Rules engines

A rule engine is simply a software construct that executes actions on events. For example, if the humidity in a room exceeds 50%, send an SMS message to the owner. These are also called Business Rule Management Systems (BRMS). 

Rules engines may or may not have state and be called stateful. That is, it may have a history of the event, and take different actions depending on the order, the amount, or the patterns of events as they occurred historically. Alternatively, they may not maintain state, and only inspect the current event (stateless): 

Simple rule engine example.

In our example of a rules engine, we will look at Drools. Drools is a BRMS developed by Red Hat and licensed under the Apache 2.0 license. JBoss Enterprise is a production version of the software. All objects of interest reside in the Drools working memory. Think of the working memory as the set of IoT sensor events of interest to compare to satisfy a given rule. Drools can support two forms of chaining: forward and backward. Chaining is a method of inference taken from game theory. 

Forward chaining takes in available data until a rule chain is satisfied. For example, a rule chain may be a series of if/then clauses, as shown in the preceding diagram. Forward chaining will continuously search to satisfy one of the if/then paths to infer from an action. Backward chaining is the converse. Rather than starting with the data to be inferred from, we start with the action and work backward. The following pseudocode demonstrates a simple rule engine:

Smoke Sensor = Smoke Detected
Heat Sensor = Heat Detected

if (Smoke_Sensor == Smoke_Detected) && (Heat_Sensor == Heat_Detected) then Fire
if (Smoke_Sensor == !Smoke_Detected) && (Heat_Sensor == Heat_Detected) then Furnace_On
if (Smoke_Sensor == Smoke_Detected) && (Heat_Sensor == !Heat_Detected) then Smoking
if (Fire) then Alarm
if (Furnace_On) then Log_Temperature
if (Smoking) then SMS_No_Smoking_Allowed

Let us assume that:

  • Smoke_Sensor: Off
  • Heat_Sensor: On

Forward chaining would resolve the antecedent of the second clause, and infer that temperatures are being logged.

Backward chaining tries to prove that the furnace is on, and works backward in a series of steps:

  1. Can we prove the temperatures are being logged? Take a look at this code:
      if (Furnace_On) then Log_Temperature
  1. Since the temperatures are being logged, the antecedent (Furnace_On) becomes the new goal:
      if (Smoke_Sensor == !Smoke_Detected) && (Heat_Sensor == Heat_Detected) then Furnace_On
  1. Since the furnace is proven to be on, the new antecedent comes in two parts: Smoke_Sensor and Heat_Sensor. The rules engine now breaks it up into two goals:
      Smoke_Sensor off
Heat_Sensor on
  1. The rules engine now attempts to satisfy both the subgoals. Upon doing so, the inference is complete.

Forward chaining has the advantage of responding to new data as it arrives, which can trigger new inferences. 

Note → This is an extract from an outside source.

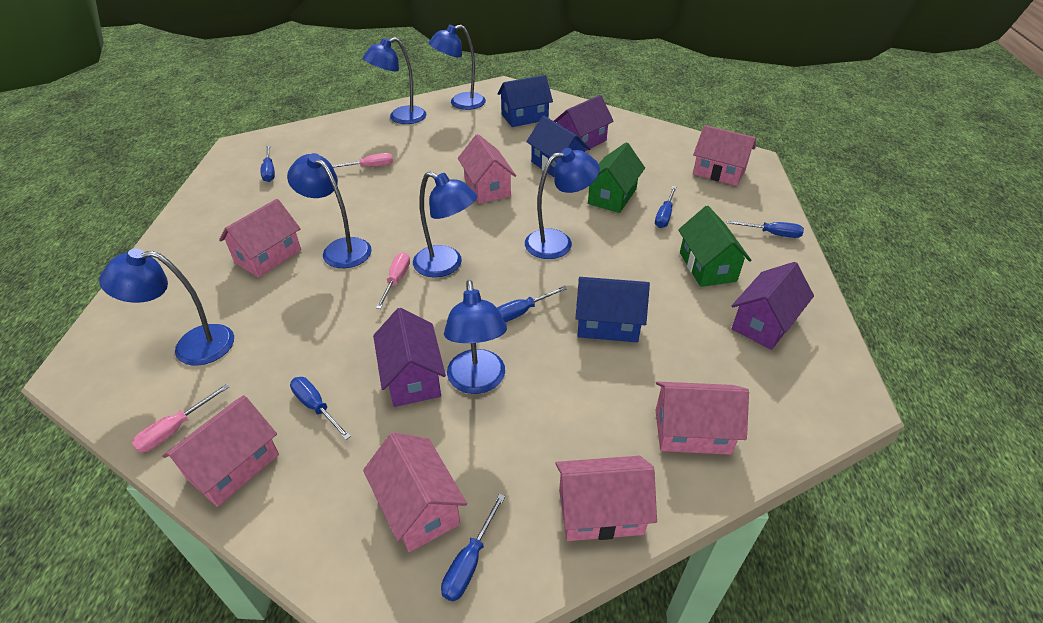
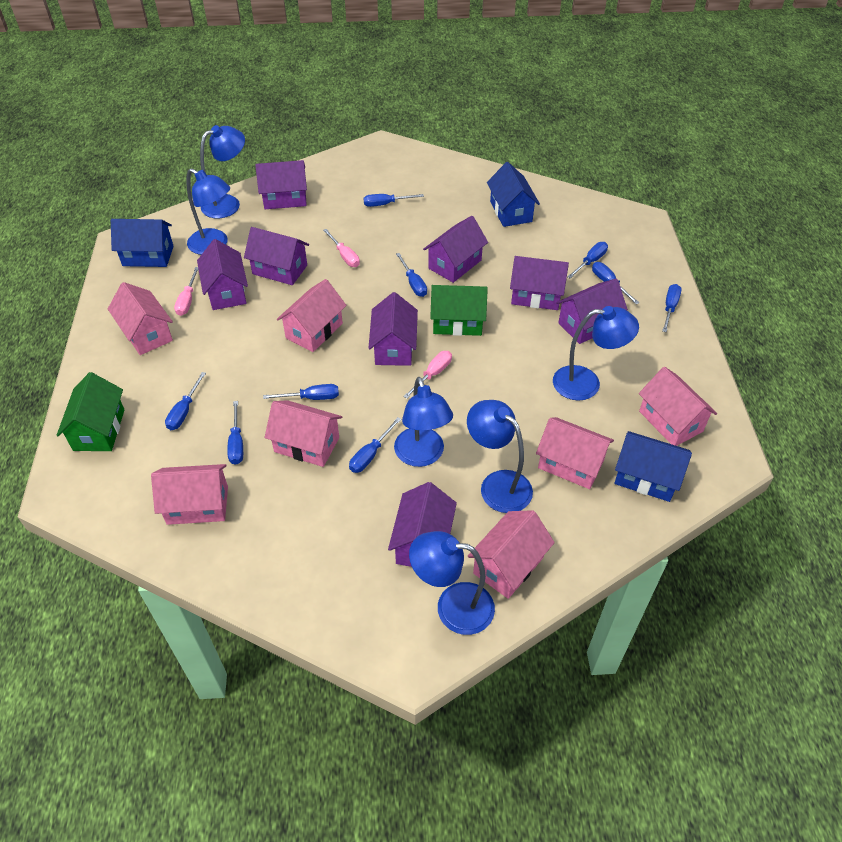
blue lamp: 7 -> 6
blue screwdriver: 6 -> 9
purple house: 3 -> 8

Drools' semantic language is intentionally simple. Drools is composed of the following basic elements:

  • Sessions, which define the default rules
  • Entry points, which define the rules to use
  • When statements, the conditional clause
  • Then statements, the action to take

A basic Drools rule is shown in the following psuedo code. The insert operation places a modification in the working memory. You normally make a change to working memory when a rule evaluates to true.

rule "Furnace_On"
when
Smoke_Sensor(value > 0) && Heat_Sensor(value > 0)
then
insert(Furnace_On())
end

After all the rules in Drool execute, the program can query working memory to see which rules evaluated to true using syntax, like the following:

query "Check_Furnace_On"
$result: Furnace_On()
end

A rule has two patterns:

  • Syntactic: The format of data, parity, hash, range of values.
  • Semantic: Value must belong to a set in a list, the count of high-temperature values must not exceed 20 in 1 hour. Essentially, these are meaningful events. 

Drool supports the creation of very complex and elaborate rules to the point that a database of rules may be needed to store them. The semantics of the language allows for patterns, range evaluation, salience, times when a rule is in effect, type matching, and work on collections of objects.